- Both the environment and agent visualization of RL Glue indicate the best sample and best regression tree leaf (indicated as a 1D or 2D area by their ranges) by the color green
- All leafs in the regression tree remember the best sample seen which is picked in case the best greedy action is chosen
- Implemented memorization of the samples adjustable by three parameters
- Maximum number of samples to store at any time in a leaf
- Maximum number of samples to pass to best child in case of a split
- Maximum number of samples to pass to worst child in case of a split
- I have looked into the Scala code and the algorithm is now able to converge to the global optimum within approximately 200 samples (as seen in the visualization);
- A problem I noticed is that for the Six Hump Camel Back a lot of times a split was introduced at the very edge of the state space, leaving a group of only one sample. A minimum amount of samples a child should at least have in case of a split is introduced.
- I don't know which significance test was used for the experiments in the paper, but in the Scala code the F-test is commented out and a T-test is used. I therefore also implemented a T-test so I could compare between both
- Furthermore I noticed that the F-distribution table they were using showed incorrect values. I have no clue how they got to those values. I experimented with and have the option to use both value sets; their (0.1 and 0.001) tables and Apache's F-test method (generating the "correct" values according to the literature; for any significance level).
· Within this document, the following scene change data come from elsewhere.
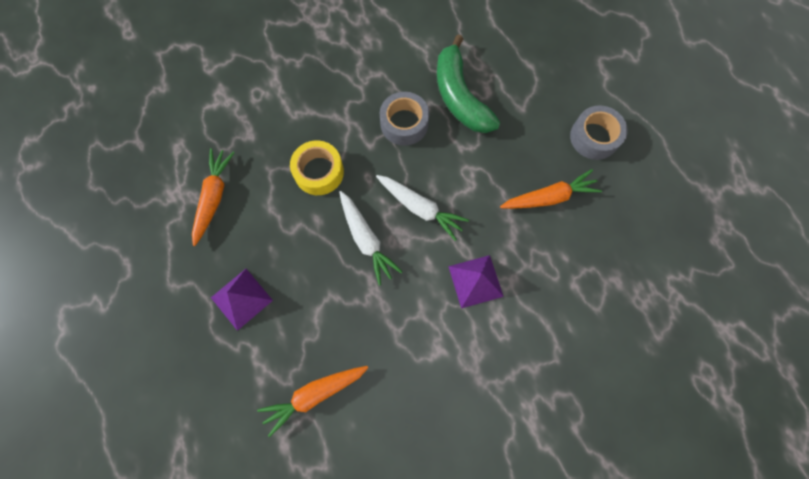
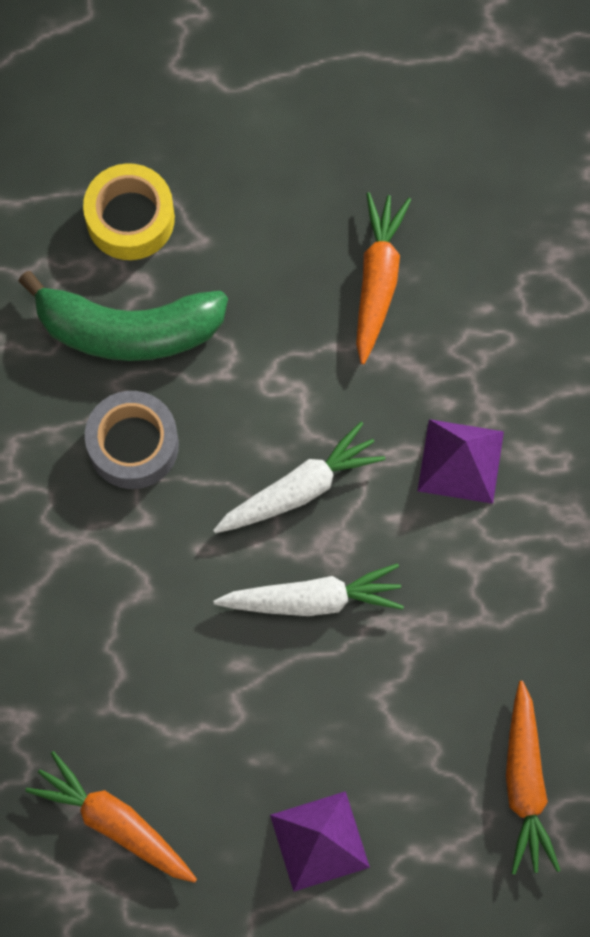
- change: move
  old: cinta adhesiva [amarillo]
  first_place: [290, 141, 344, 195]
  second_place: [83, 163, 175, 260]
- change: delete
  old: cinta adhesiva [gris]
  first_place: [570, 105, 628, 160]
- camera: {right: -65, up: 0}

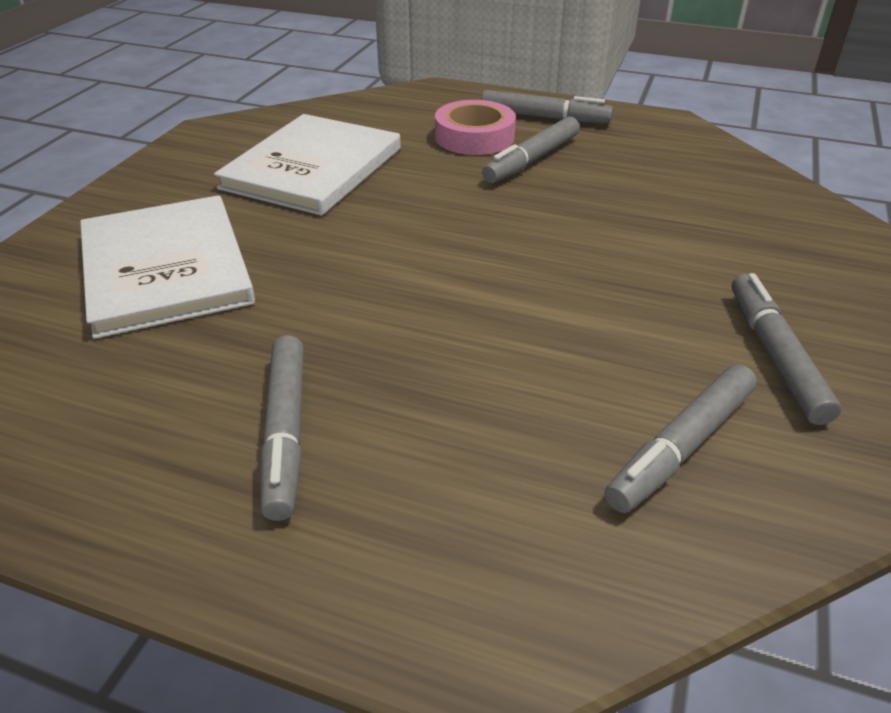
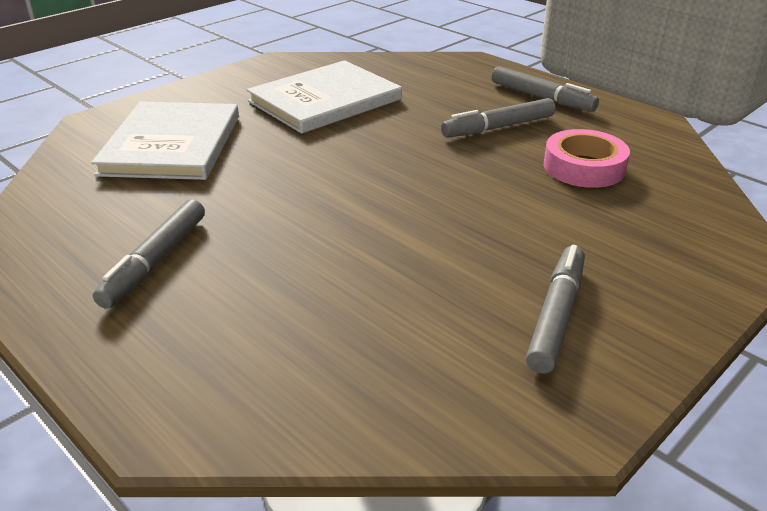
- change: move
  old: cinta adhesiva [rosa]
  first_place: [435, 100, 516, 155]
  second_place: [544, 129, 630, 188]
- change: delete
  old: rotulador [gris]
  first_place: [605, 364, 757, 513]
- camera: {right: 25, up: -5}

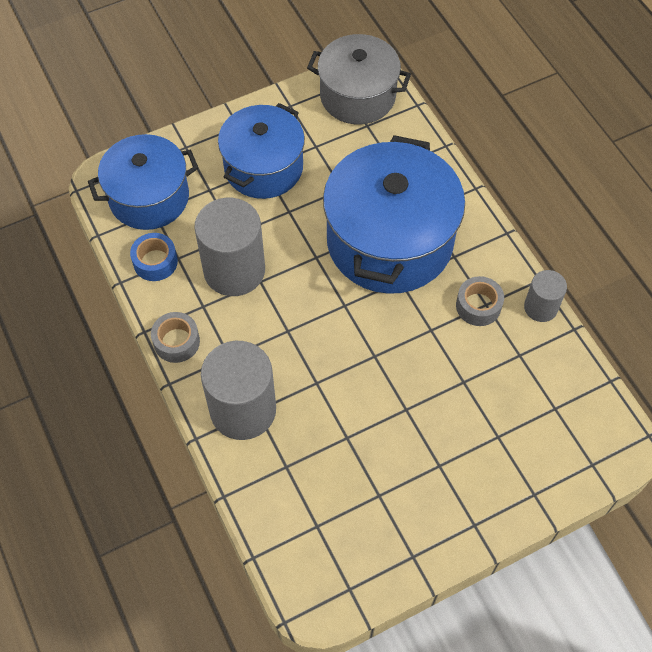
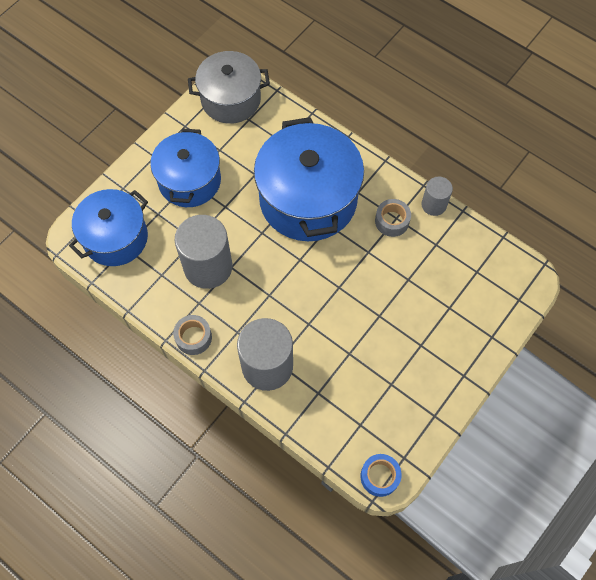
- change: move
  old: cinta adhesiva [azul]
  first_place: [130, 233, 178, 281]
  second_place: [360, 454, 402, 497]
- camera: {right: -25, up: 5}

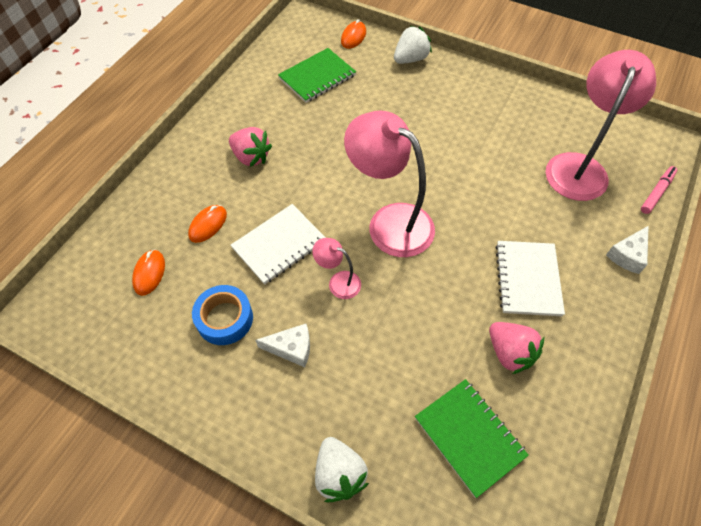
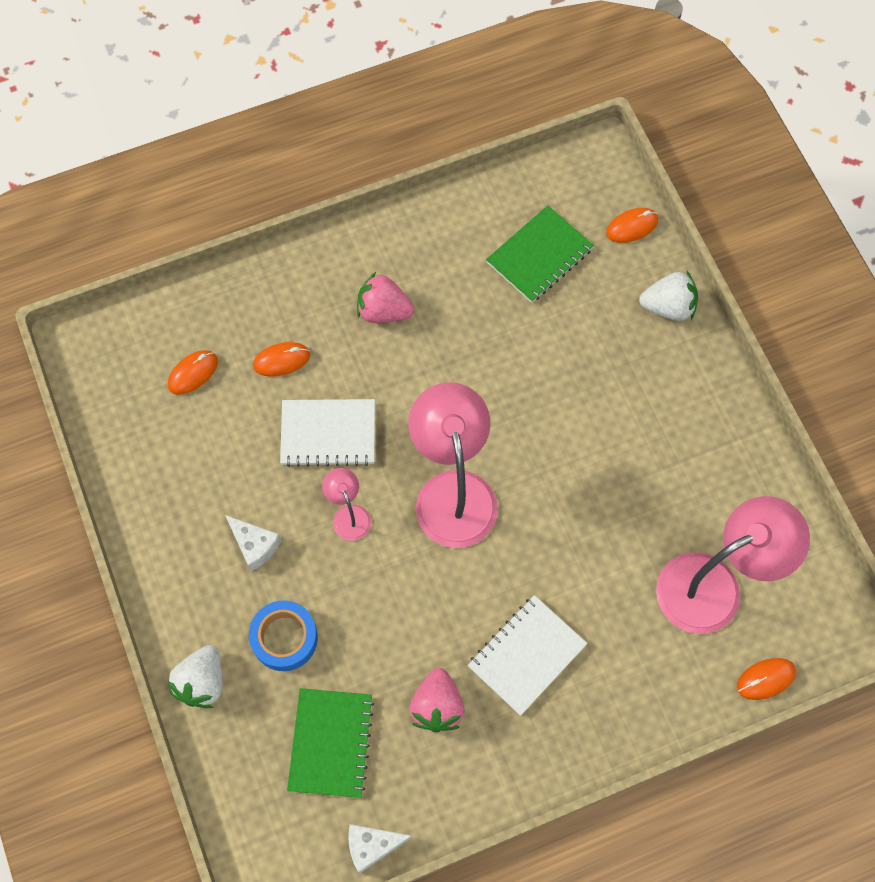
- change: move
  old: cinta adhesiva [azul]
  first_place: [192, 285, 253, 345]
  second_place: [249, 600, 318, 671]
- change: rotate
  old: fresa [rosa]
  first_place: [229, 127, 272, 167]
  second_place: [357, 272, 414, 323]
  degrees: 120
- change: rotate
  old: cuaderno [verde]
  first_place: [278, 48, 356, 103]
  second_place: [486, 205, 594, 303]
  degrees: -45
- change: move
  old: queso [blanco]
  first_place: [606, 226, 649, 274]
  second_place: [348, 824, 413, 874]
- change: replace
  old: rotulador [rosa]
  new: ratón [naranja]
  first_place: [641, 166, 677, 214]
  second_place: [737, 658, 796, 700]
- camera: {right: 40, up: 10}

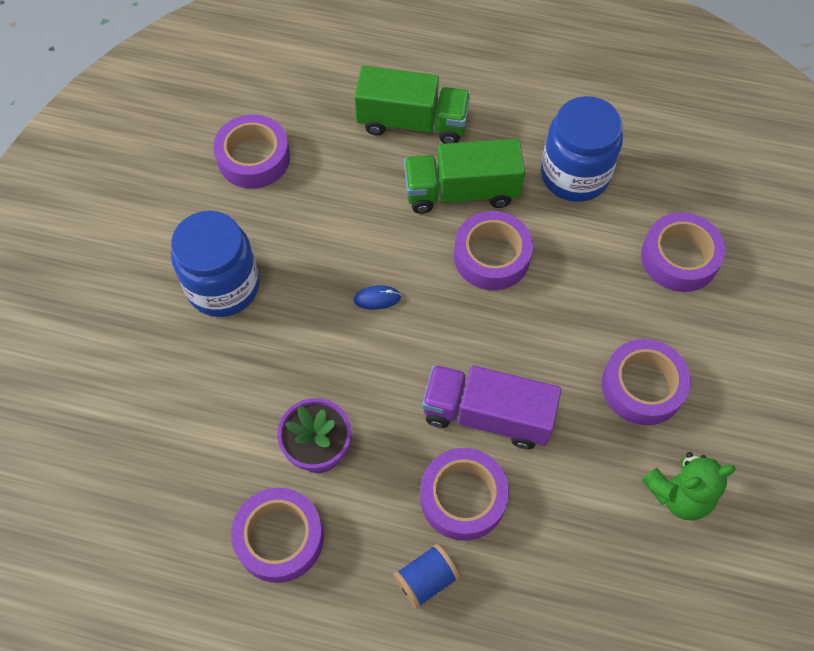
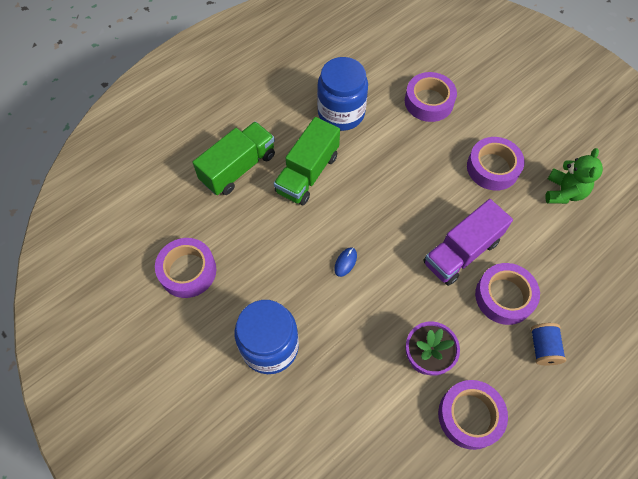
- change: delete
  old: cinta adhesiva [morado]
  first_place: [454, 211, 533, 290]
- camera: {right: -55, up: 0}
- The most important change was the adaptive UCT constant. This makes a huge difference.
Planning
- Holiday!
- Implement the possibility to specify and read a certain properties file (instead of only a default file in the root folder, as of now)
- Implement (in Matlab) reading and visualizing the output from experiments (i.e. the generated .csv files; see scala code received from Kurt for reference)
- Run an experiment to compare with the results from the paper.